Before us is the first edition of one of the fundamental and most important books from the second generation of Chassidism. The book is founded on the Ba'al Shem Tov's words, whose words, along with his disciples' words, are often cited in this book. The book is built on lengthy sermons on the weekly Torah portions and the festivals. In the weekly portion Shelach (leaf 77) there is a picture of the splitting of the Red Sea, with the walking routes of the 12 tribes.

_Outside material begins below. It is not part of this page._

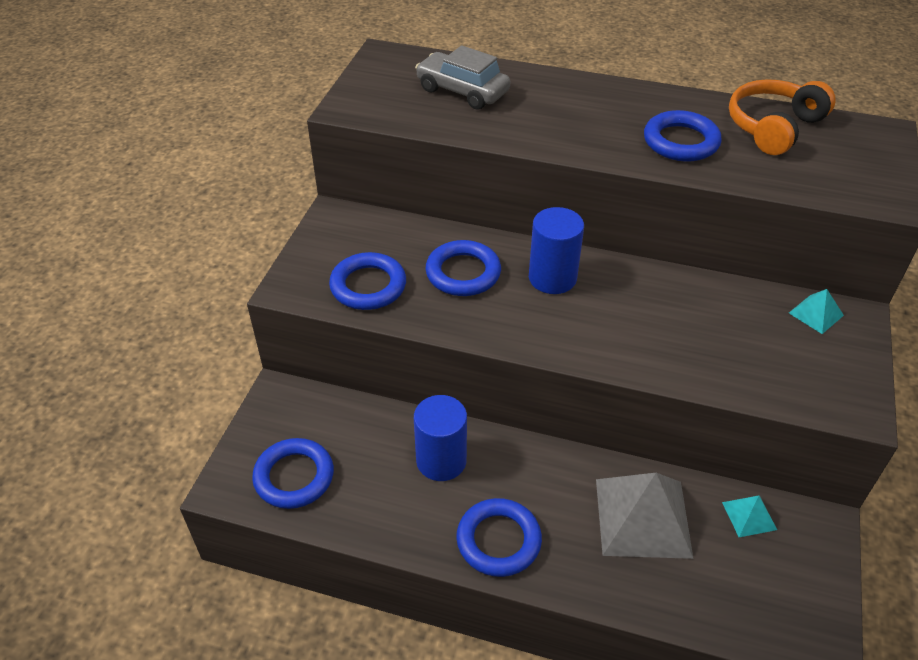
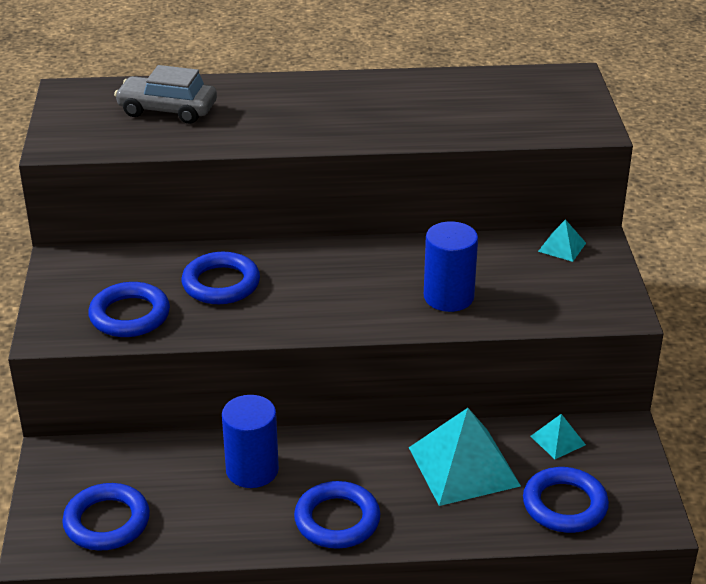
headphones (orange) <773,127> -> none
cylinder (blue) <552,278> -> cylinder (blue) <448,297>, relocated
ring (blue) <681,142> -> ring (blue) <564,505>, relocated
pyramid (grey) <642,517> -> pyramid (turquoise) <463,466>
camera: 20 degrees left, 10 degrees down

Rabbi David Shlomo Eibeshutz [1855-1914] was one of the leading Admo"rs of his generation. He belonged to the group of disciples of Rabbi Yechiel Michel, "the maggid of Zlotchov, " and even brought something heard in his name in this book (in the Torah portion "Ki Tisa"). He was a friend of many of the rabbinic leaders of his generation: Rabbi Ya'akov Shimshon of Shepetovka, Rabbi Baruch of Medzhibuzh, Rabbi Avraham Yehoshua Heschel of Apta, author of
Kedushat Levi, who wrote about him in his approbation for
Levushei Sarad, "Sharp and expert in the realms of Torah as one of the first; all his actions are for the sake of Heav-n. He dove into mighty waters down to the depths of halachah." The author of
Be'er Mayim Chaim writes in his approbation there, "The Torah light of the honorable rabbi, the gaon, the great eagle, the illuminating candle, the glory of the Jewish people ... and I saw that the book's words are the lights that illuminate and shine in every direction and into every corner." In 1808, he ascended to the Land of Israel and settled in Safed, where he passed away. His grave in the cave of tzaddikim in Safed, beside that of the "Bat Ayin, " became a pilgrimage site, known primarily as a tried-and-true segulah for salvation in finding one's match. The author chose the name
Arvei Nachal in his lifetime, but the intent in his choice of this name is unclear. He merited that
Levushei Sarad in halachah and
Arvei Nachal on Chassidut became very well-known.
[Part I]: Bereishit-Shemot. , 98 leaves; Vayikra. 41 leaves.
[Part II]: Bamidbar-Devarim.  43- 168 leaves.
22 cm; fine condition. Aging stains. Minor Worming perforations. Tiny tears in the margins of several leaves, some restored, with minimal damage to text. Light restoration to the margins of the title pages. New semi-leather bindings.